— Дед, тут мама пирожных тебе прислала, сама испекла по какому-то новому рецепту. Давайте чаю попьем, а потом мы с Яной во что-нибудь поиграем, ну, например, в шахматы. Ты умеешь в шахматы играть?
— Немного умею, — ответила Яна, зардевшись. — Папа учил меня.
— Вот и хорошо! Ты, оказывается, только в бадминтон не умеешь!
— Уже чуть-чуть умею! — гордо сказала Яна. — Меня Лена Турускина научила.
— Ага! Оказывается, Лена Турускина выполняет мое обещание.
— Но тебя же нет и нет!
Эти слова заставили Егора улыбнуться:
— Хорошо, пусть Лена учит тебя, а я экзамен буду принимать! Договорились?
— Договорились! — согласилась Яна и тоже улыбнулась.
А потом они пили чай, смотрели телевизор и играли в шахматы. Родители задержались до половины одиннадцатого, но время, скрашенное присутствием Егора, пролетело совсем незаметно. Когда в прихожей раздался звонок и Яна поняла, что это ее родители, она с сожалением вздохнула.
Всю ночь тогда Яна думала о Егоре. Она, будучи ребенком, не могла понять, что в ней зарождается самая настоящая первая любовь. Ранняя, пришедшая в общем-то не ко времени. В этом возрасте невозможно размышлять о чувствах, которые дарит человеку любовь, думать о том, как от случайного прикосновения руки любимого к твоей руке пересыхает в горле, как ты, поймав на себе его желанный взгляд, трепещешь от переполнившего тебя сверх всякой меры счастья! А его голос, даже послышавшийся откуда-то издалека, заставляет сердце замирать, будто ты услышала фантастическую неземную мелодию!

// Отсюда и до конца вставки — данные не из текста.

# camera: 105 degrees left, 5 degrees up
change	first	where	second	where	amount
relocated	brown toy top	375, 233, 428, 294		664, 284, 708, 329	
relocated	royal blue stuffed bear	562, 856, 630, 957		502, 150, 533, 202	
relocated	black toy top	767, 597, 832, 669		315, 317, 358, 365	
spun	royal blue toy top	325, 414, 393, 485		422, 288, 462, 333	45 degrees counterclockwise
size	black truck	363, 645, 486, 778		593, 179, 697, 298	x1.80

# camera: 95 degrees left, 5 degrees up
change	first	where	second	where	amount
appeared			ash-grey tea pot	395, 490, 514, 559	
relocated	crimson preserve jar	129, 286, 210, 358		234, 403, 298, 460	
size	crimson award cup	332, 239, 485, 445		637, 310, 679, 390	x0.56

Она представляла Егора в образе красивого героя из какого-нибудь очередного полюбившегося ей фильма, сильного и ловкого, способного на великие подвиги! А иногда ей виделся в нем старший брат, защищающий ее от злобной несправедливости сверстников и незаслуженных обид каких-нибудь противных учителей. Однажды на уроке физкультуры у Яны никак не получался кувырок после прыжка в длину, и учитель физкультуры, молодой человек двадцати восьми лет, сделал ей прилюдно какое-то пошлое замечание, вызвав недобрый смех у одноклассников, а у Яны комок соленых слез, застрявший в горле. Она, помнится, три дня подряд представляла, как Егор вызывает этого противного физкультурника на дуэль или просто по-современному, как Сталлоне или Вандам, избивает его у нее на глазах. В своих мыслях-мечтах Яна неслась на лыжах вслед за Егором с высоких гор, или, взявшись за руки, они прыгали с парашютом, стремительно рассекая воздух и заливаясь смехом от восторга, или шли вдвоем в далекий поход на поиски приключений.

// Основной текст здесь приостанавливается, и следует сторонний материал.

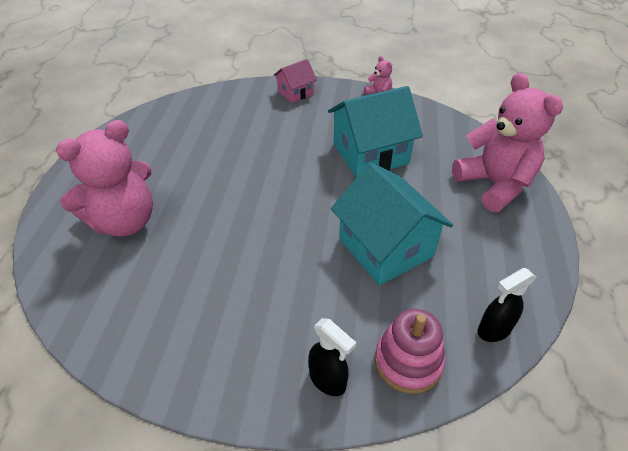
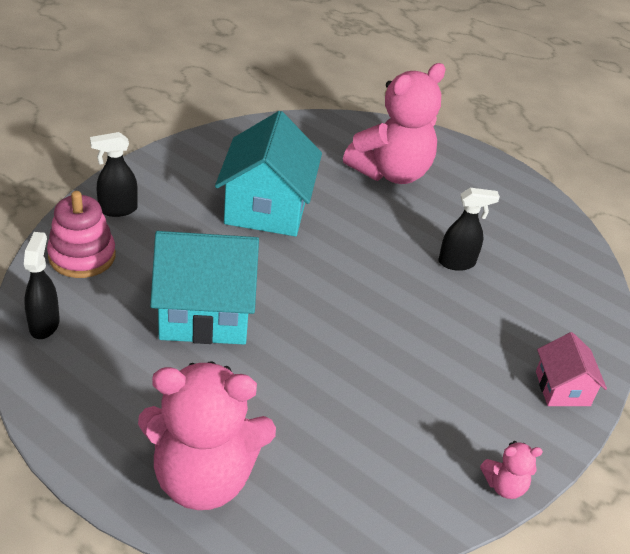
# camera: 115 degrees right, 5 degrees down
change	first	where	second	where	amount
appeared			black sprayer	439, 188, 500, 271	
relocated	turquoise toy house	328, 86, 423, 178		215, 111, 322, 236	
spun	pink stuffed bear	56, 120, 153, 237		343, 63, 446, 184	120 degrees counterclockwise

…Яна, впав в последнюю перед сном глубокую дремоту, улыбнулась этим милым воспоминаниям детства, и вскоре ее, плененную снотворным, одолел наконец тяжелый сон, рука, лежащая поверх Машенькиной головы, нервно дернулась и замерла.
Николенька Ордынцев родился в семье потомков боярина Глухова Василия Игнатовича, персоны, особо приближенной к императору Петру Первому. После смерти великого государя и до самой своей кончины он проповедовал его преклонение перед европейской просвещенностью. Однако отец Николеньки, Степан Алексеевич Ордынцев, находясь уже в сознательной возрастной поре, под влиянием своего старшего друга и наставника Андрея Сумского — активного члена кружка славянофилов, образованного выдающимся мыслителем и одним из основателей славянофильства Иваном Васильевичем Киреевским, нарушил традиции своего предка, длань которого все еще неумолимо простиралась над их семейными устоями. Примкнув к славянофилам, он считал, что Петр Первый разрушил традиции Древней Руси, у которой был свой особый исторический путь развития, совершенно отличный от Запада.

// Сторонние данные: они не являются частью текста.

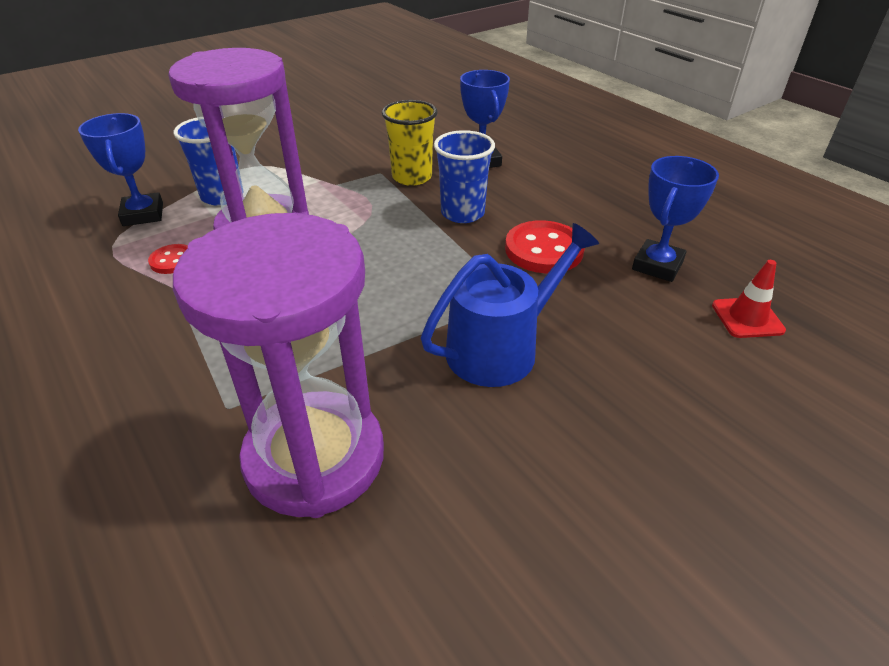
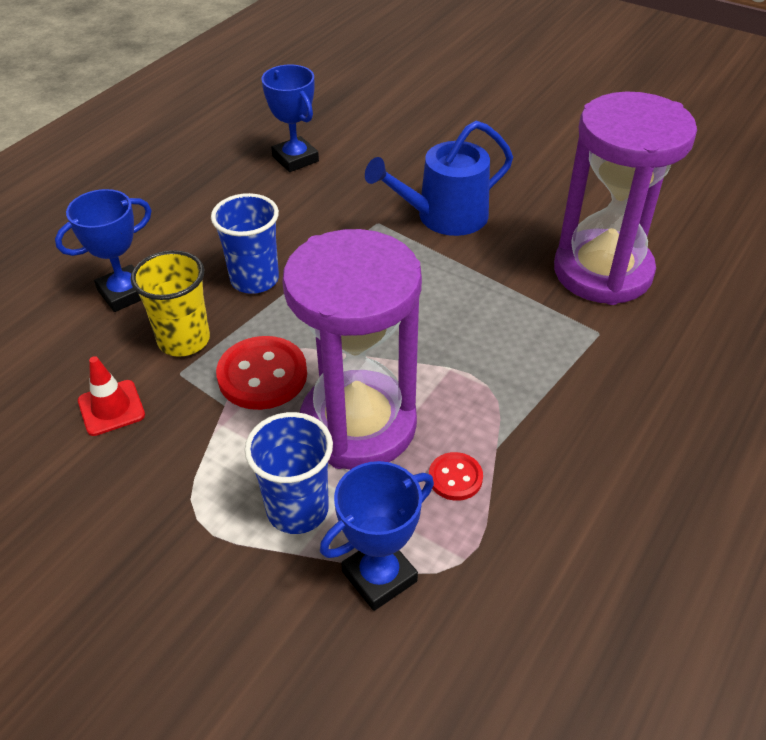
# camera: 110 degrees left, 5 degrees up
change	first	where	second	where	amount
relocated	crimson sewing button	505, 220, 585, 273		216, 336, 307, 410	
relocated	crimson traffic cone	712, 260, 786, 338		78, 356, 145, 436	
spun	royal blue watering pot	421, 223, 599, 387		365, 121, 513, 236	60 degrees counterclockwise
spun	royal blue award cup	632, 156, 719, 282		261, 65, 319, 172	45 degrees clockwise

Рождение Николеньки и первые пятнадцать лет его жизни совпали с самым пиком противоборства двух российских течений общественной мысли — западников и славянофилов. Первые проповедовали прогрессивные западные идеи, уважение к науке и просвещению, являлись защитниками чистого индивидуализма и считали, что сближение с Западом могло стать великим и счастливым событием в русской истории. Они стали основателями так называемой «государственной» или «юридической» исторической школы и создателями теории закрепощения и раскрепощения сословий, считали, что лишь в начале восемнадцатого века, с появлением Петра Первого, возник интерес к отдельной личности, ибо с этого момента постепенно стали раскрепощаться некоторые российские сословия, и приводили как пример дворянство. Одним словом, Петр Первый был для западников великим кормчим, направившим Россию по истинно просвещенному пути.